- Born: July 13, 1906 Atlanta, Georgia
- Died: June 14, 1995 (aged 88) Los Angeles, California
- Occupations: Television and film producer
- Years active: 1935–1966

= Jack Chertok =

Television and film producer (1906–1995)

Jack Chertok (July 13, 1906 – June 14, 1995) was an American film and television producer perhaps best known to modern viewers as producer for the 182 black-and-white episodes of The Lone Ranger.

==Career==
Born in Atlanta, Georgia, to Russian-Jewish immigrants Annie Rouglin Chertok and Isadore Chertok, Chertok began his career in the mid-1930s, when he began producing a wide variety of film shorts for Metro-Goldwyn-Mayer (MGM), including comedies, documentaries, and crime dramas. His comedy short How to Sleep, starring Robert Benchley, won the 1935 Academy Award for Best Short Subject, Comedy. He was the producer for many short films in MGM's Crime Does Not Pay series and produced many of the Our Gang shorts after MGM took over that series from Hal Roach.
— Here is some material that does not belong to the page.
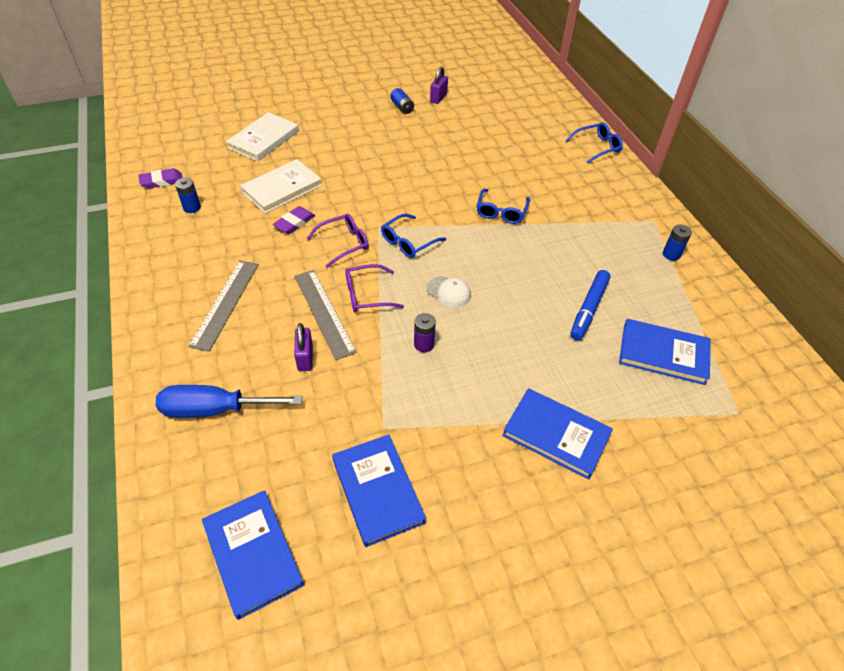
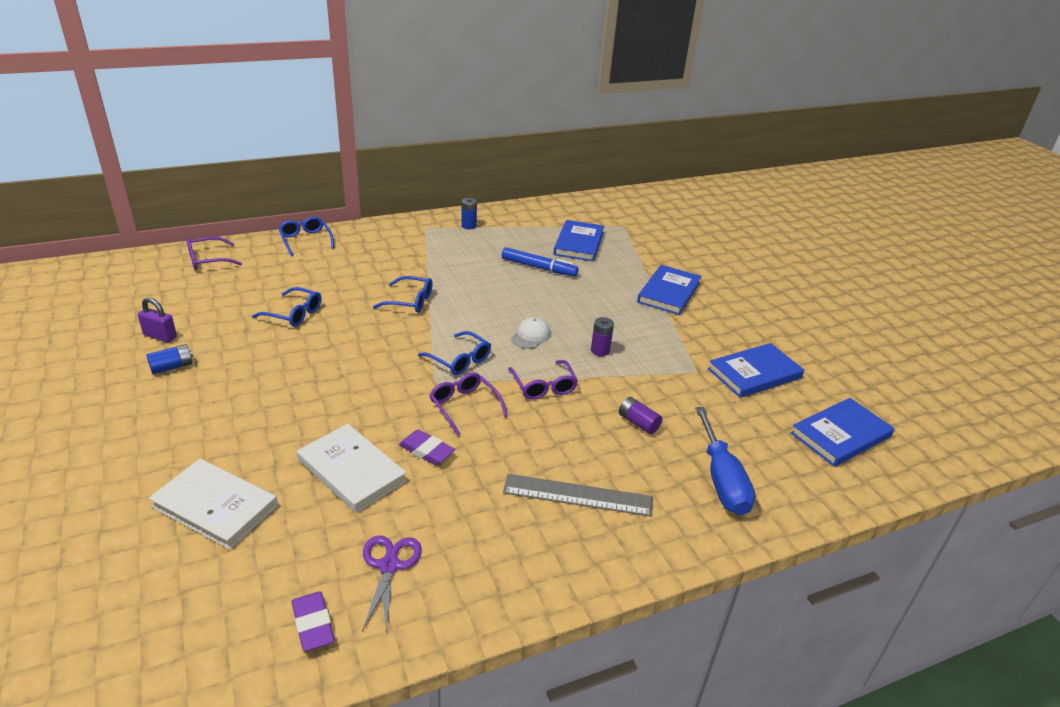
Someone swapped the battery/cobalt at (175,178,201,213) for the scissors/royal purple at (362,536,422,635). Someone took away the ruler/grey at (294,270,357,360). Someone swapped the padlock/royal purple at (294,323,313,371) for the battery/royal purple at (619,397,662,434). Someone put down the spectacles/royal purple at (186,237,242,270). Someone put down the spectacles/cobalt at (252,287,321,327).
In 1949, Chertok made the move to television, producing 182 episodes for The Lone Ranger television series. He is also credited as a producer for other series such as Sky King, Steve Donovan, Western Marshal, Cavalcade of America for DuPont, and The Lawless Years. He was executive producer for the television series Private Secretary (1953–57), Steve Donovan, Western Marshal (1955–56), Johnny Midnight (1960), My Favorite Martian (1963–66), and My Living Doll (1964–65).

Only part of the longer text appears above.